Desde la antigüedad, aclara el filósofo, se utilizó el asilo para dar refugio
al perseguido pero también para someterlo a una mayor explotación en el país de
destino. El derecho de asilo era, además de una noble tradición, un mecanismo
del poder para preservar la jerarquía social.
Lo ejemplificaba Sloterdijk con la
política que siguieron los zares rusos en el sur de Europa del Este, permitiendo
el asentamiento selectivo de “tártaros auténticos, turcos otomanos, genoveses
con restos de Crimea, griegos pónticos y hasta esquirlas de poblaciones
iraníes”. También mencionaba Sloterdijk, siguiendo a W. E. Mühlmann, leyes migratorias
más viejas: la “activa política de asilo” de las polis helénicas con “metecos”

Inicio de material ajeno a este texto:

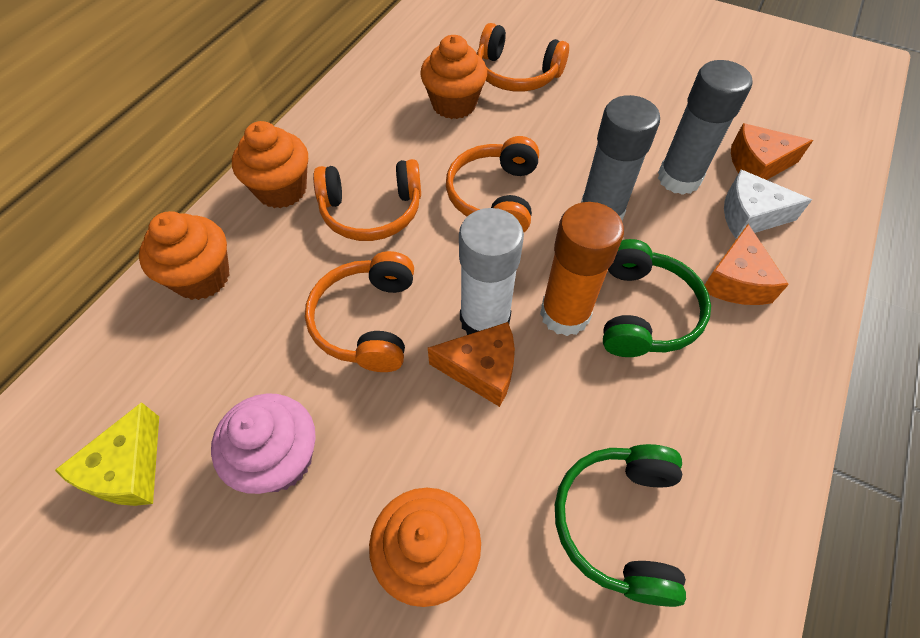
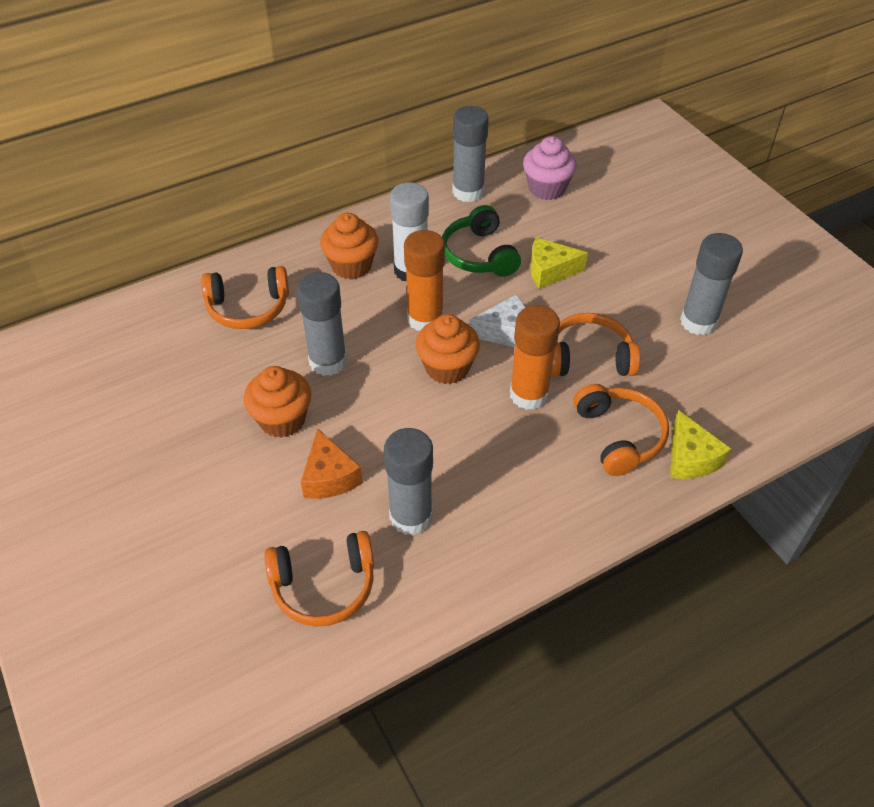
green headphones: 2 -> 1
grey glue stick: 2 -> 4
orange cheese: 3 -> 1
orange cupcake: 4 -> 3
orange glue stick: 1 -> 2
yellow cheese: 1 -> 2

y otros clientes “bárbaros”. Cuando no terminaban como esclavos, los bárbaros
eran merecedores de un tipo de asilo que suponía una muerte lenta bajo las
leyes griegas.
El comentario de Sloterdijk ayuda a
comprender los conflictos fronterizos en el siglo XXI. Lo mismo en Europa del
Este que en el Mediterráneo las leyes migratorias se mueven entre la admisión
de fuerza de trabajo y el cierre del paso. La nueva xenofobia de las derechas
europeas impide ver un tipo de racismo antimigrante, que ha predominado en las
últimas décadas en Europa, y que tiene que ver con una combinación de
estrategias de asilo y explotación de mano de obra barata, sumamente costosa
para las comunidades migrantes.
Además de la adversidad de ofertas
de trabajo mal remunerado, los migrantes son sometidos a diversas prácticas de
odio por parte de las sociedades civiles. El rebrote de enfoques nacionalistas
en las políticas europeas, como las oleadas de antisemitismo de hace un siglo,
está relacionado con visiones excluyentes de las identidades nacionales pero
también con una lucha por el mercado de trabajo y la asistencia social del
Estado. La derecha europea moviliza a los pobres con el argumento de que los
migrantes los desplazarán como beneficiarios de ofertas laborales y programas
sociales.
Algo similar están haciendo Donald
Trump y y la derecha republicana en Estados Unidos. En el discurso trumpista se
mezclan la grosera criminalización del migrante y el aliento a un cierre de
filas de los sectores de bajos ingresos, especialmente, en estados fronterizos
sureños como Texas, Nuevo México, Arizona y California, contra la migración de
trabajadores centroamericanos y caribeños. La fuerza del mensaje trumpista
tiene que ver con una transversalidad que convoca a sectores de clase alta y
clase baja en una misma ofensiva racista.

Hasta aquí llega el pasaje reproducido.